第237話 なお、痛くないけど辛いとする

 第二ウェーブまでの時間、私は夜野さん達と、機器の最終確認をしていた。およそ15分ほどの猶予があると教えてくれたのは、居昼先生だ。彼の声はとんでもない爆音だったから、あれを聞き逃す生徒はいないはず。っていうか近くに立っていた生徒の鼓膜は大丈夫だったのかな。

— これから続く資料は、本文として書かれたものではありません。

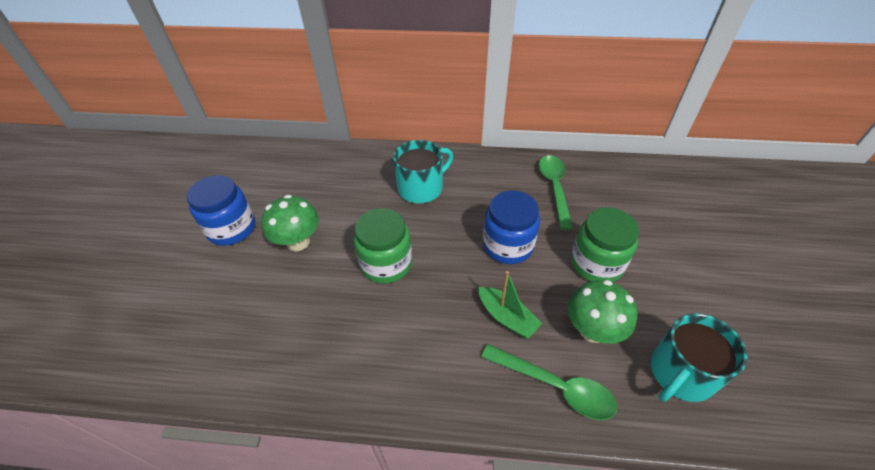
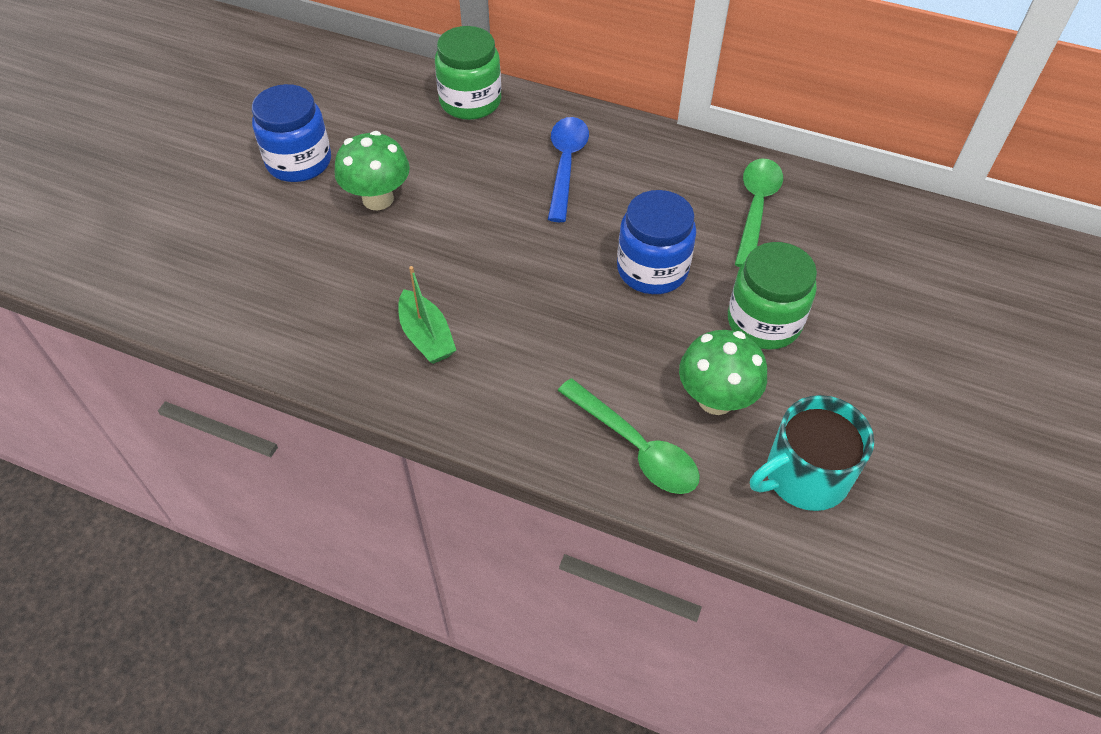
camera: 15 degrees right, 5 degrees up
(386, 264) = (481, 253): green jar -> green jar (470, 101)
(421, 188) = (565, 165): turquoise mug -> blue spoon
(507, 317) = (610, 356): green boat -> green boat (426, 336)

 先生によると、あのように電子の状態でバーチャル空間に吹き出すバグの赤ちゃんのようなものはたくさんあるのだという。出現する場所と時期は大体決まっていて、昼夜問わず、ほぼ同じくらいの間隔で吹き出すらしい。まるでバーチャル空間が呼吸してるみたいだと思った。


「覚えたか?」

「大体は。途中で分析役と指示役を交代するんでしょ?」

「おう。どっちがいい?」

「今は私が機器をいじってるから、このままでいいかな」

「おいおい、そんな理由かよ……ま、夢幻が先輩にケンカ売ると面倒だし、これでいいか」

「了承される理由が理解不能なんだけど」


 誰が誰にケンカを売るかもしれないと思っているんだろう、こいつは。まぁさっきの実習で「は? 何コイツら」って思ってるから絶対売ると思う。実を言うと既に「いくらムカついたからって嘘を教えちゃダメ、嘘を教えちゃダメ」って自分に言い聞かせてるし。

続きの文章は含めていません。